Instantaneous pictures: Painted Desert. Great Plains. Badlands. Congaree Swamp. Ice caves
and frozen-over Great Lakes.
Awesome and inviting in their sheer lonely, empty, overwhelming beauty. Nothing distracts
me. That is what I first recall.
Enticing, invigorating, and mesmerizing. I am pulled into them. Yet, in the back of my mind,
a cautionary whisper disturbs me and there is a chill that softly tickles the skin in that small
spot between my shoulder blades. The whisper and the chill warn, “Take care.
What if you go to far? What if you get lost? Who will know? Who will come for you?”
A must-wander urgency provokes me into a mental pulling-tugging match with an innate
stay-in-line shyness to decide, “Do I dare go explore?”
Wild. Wilder. Wilderness.
It is always like that: How far to venture out of bounds? How far to tread off the path?
How long to be in solitude? How long to be solitary? Solitary in wilderness: enticed,
invigorated, mesmerized.
I am alone with my thoughts. Alone and acutely aware of human significance and worth.
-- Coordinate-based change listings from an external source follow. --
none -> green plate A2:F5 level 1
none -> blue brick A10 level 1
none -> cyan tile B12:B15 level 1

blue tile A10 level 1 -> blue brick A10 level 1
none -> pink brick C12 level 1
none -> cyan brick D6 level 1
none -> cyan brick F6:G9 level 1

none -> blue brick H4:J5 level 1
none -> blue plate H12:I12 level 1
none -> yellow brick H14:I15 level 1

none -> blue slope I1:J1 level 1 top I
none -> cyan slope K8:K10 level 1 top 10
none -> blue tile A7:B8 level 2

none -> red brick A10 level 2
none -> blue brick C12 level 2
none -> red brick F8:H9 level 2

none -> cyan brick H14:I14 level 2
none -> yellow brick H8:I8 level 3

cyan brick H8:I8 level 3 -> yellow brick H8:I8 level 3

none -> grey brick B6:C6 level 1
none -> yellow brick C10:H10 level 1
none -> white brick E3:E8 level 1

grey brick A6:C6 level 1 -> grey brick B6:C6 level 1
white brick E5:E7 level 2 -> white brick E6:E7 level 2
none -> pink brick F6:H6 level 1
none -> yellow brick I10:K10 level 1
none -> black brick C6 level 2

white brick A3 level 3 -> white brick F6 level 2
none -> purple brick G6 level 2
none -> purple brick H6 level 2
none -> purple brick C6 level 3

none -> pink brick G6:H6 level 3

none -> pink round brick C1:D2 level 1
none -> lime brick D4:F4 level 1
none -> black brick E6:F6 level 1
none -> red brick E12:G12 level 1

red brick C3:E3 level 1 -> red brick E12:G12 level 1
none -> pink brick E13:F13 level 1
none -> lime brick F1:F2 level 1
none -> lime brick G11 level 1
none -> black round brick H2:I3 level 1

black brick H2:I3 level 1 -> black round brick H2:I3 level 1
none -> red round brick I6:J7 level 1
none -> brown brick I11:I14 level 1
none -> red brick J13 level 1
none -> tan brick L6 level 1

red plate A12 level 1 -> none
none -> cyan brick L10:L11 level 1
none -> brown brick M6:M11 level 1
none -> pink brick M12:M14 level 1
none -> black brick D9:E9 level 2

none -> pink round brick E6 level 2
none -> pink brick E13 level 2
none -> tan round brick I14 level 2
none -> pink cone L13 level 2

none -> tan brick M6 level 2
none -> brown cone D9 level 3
Alone, with the essentials of reverence. And peace. And feeling there is energy and faith for
another day. Reaffirmed.
Wild. Wilder. Wilderness.
This, of the crowd. This, of a family, or a church, or a community. This anywhere, where
connections are not always sound, or true. The emptiness within them is deafening;
deadening.
I am compelled by wilderness. It is itself and what I take from it depends upon how
I choose to come to it. The wilderness of humanity is not always so welcoming and
reaffirming.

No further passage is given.